Go match in May 2017

AlphaGo versus Ke Jie was a three-game Go match between the computer Go program AlphaGo Master and current world No. 1 ranking player Ke Jie, being part of the Future of Go Summit in Wuzhen, China, played on 23, 25, and 27 May 2017. AlphaGo defeated Ke Jie in all three games.

| Match | Date | Black | White | Result | Moves |  |
| 1 | 23 May 2017 | Ke Jie | AlphaGo | W+0.5 | 289 | sgf |
| 2 | 25 May 2017 | AlphaGo | Ke Jie | B+Res | 155 | sgf |
| 3 | 27 May 2017 | AlphaGo | Ke Jie | B+Res | 209 | sgf |
Result: AlphaGo 3–0 Ke Jie

==Background==
At the time of the match Ke Jie was ranked 1st among all human players worldwide under Rémi Coulom's ranking system, and had held that position since late 2014. Ke Jie was also ranked number one in the world under Korea Baduk Association's, Japan Go Association's and Chinese Weiqi Association's ranking systems.

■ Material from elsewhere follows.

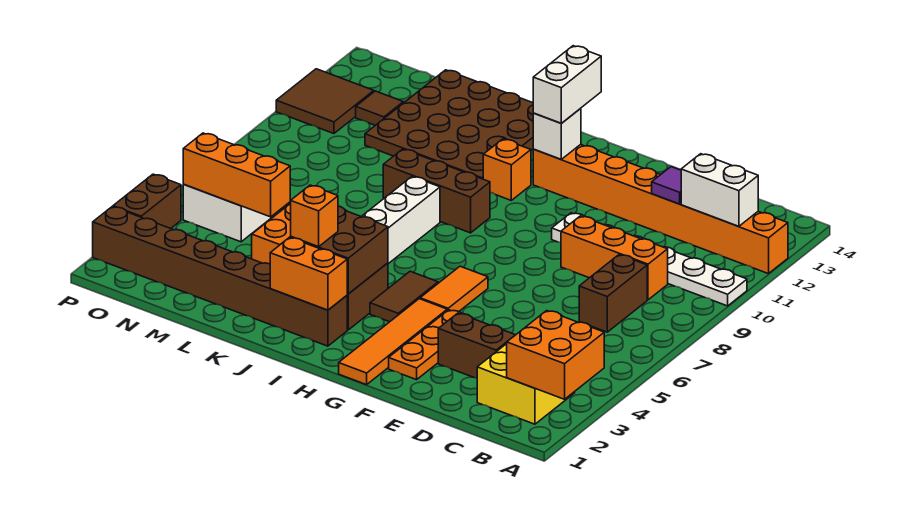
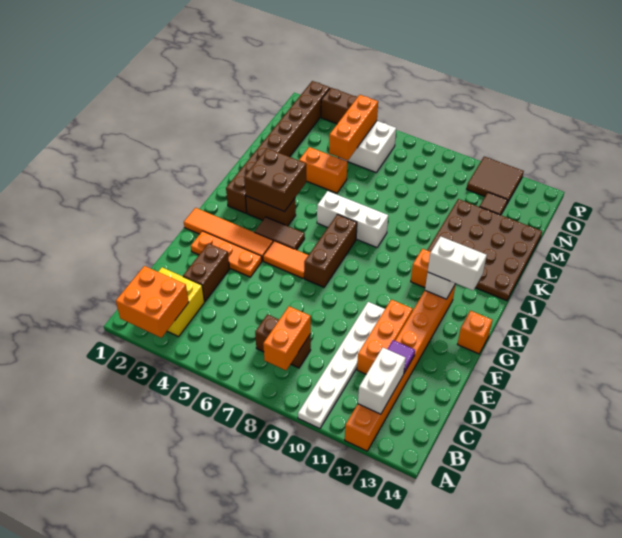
orange brick C9:E9 level 1 -> orange brick D11:F11 level 1
orange brick I2:J2 level 2 -> orange brick B8:C8 level 2
brown brick I9:K9 level 1 -> brown brick G7:I7 level 1
orange brick J3 level 3 -> orange brick G14 level 1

The version of AlphaGo in this match was AlphaGo Master, the one that defeated top pros in 60 online games, using four TPUs on a single machine with Elo rating 4,858. DeepMind claimed that this version was 3-stone stronger than the version used in AlphaGo v. Lee Sedol. AlphaGo Master was actually the second best version that DeepMind had at the time, for it was already in possession of AlphaGo Zero, a version much stronger than the Master version; this can be known by the fact that Nature received their paper on AlphaGo Zero on April 7, before the games with Ke Jie. DeepMind did not reveal the existence of AlphaGo Zero until the paper was published in Nature in October 2017.

Before the Future of Go Summit, AlphaGo Master defeated Ke Jie by three to zero during its 60 straight wins in the online games at the end of 2016 and beginning of 2017.

==Games==

===Summary===
Google DeepMind offered $1.5 million winner prizes for this match while the losing side took $300,000 for participating in the three games. AlphaGo won all three games against Ke Jie. After the match between AlphaGo and Ke Jie, AlphaGo retired while DeepMind continued AI research in other areas. AlphaGo was subsequently awarded a professional 9-dan title by the Chinese Weiqi Association.

===Game 1===
On 23 May, AlphaGo (white) won by 0.5 points.
| First 99 moves |
| Moves 100–199 (139 at ) |
| Moves 200–289 |

===Game 2===
The second game was played on 25 May. About 1 hour into the game, Demis Hassabis tweeted that according to AlphaGo's evaluations, Ke was playing perfectly. However, Ke later lost ground on the lower part of the board. About 4 hours into the game, AlphaGo simplified the position, and it became clear that Ke was losing.

AlphaGo (black) won by resignation after move 155.
| First 99 moves |
| Moves 100–155 (104/132/137 at , 129/135 at 101) |

===Game 3===
On 27 May, Ke Jie (white) resigned in game three, finishing the series with a 3–0 win for AlphaGo. At resignation, AlphaGo (black) had roughly an hour and a half of its time remaining, while Ke Jie had roughly 32 minutes left on the clock.
| First 99 moves |
| Moves 100–199 |
| Moves 200–209 |

==Coverage==
The match was barred from being live-streamed in China. The game however has been covered in China both online and on national television via Zhejiang TV.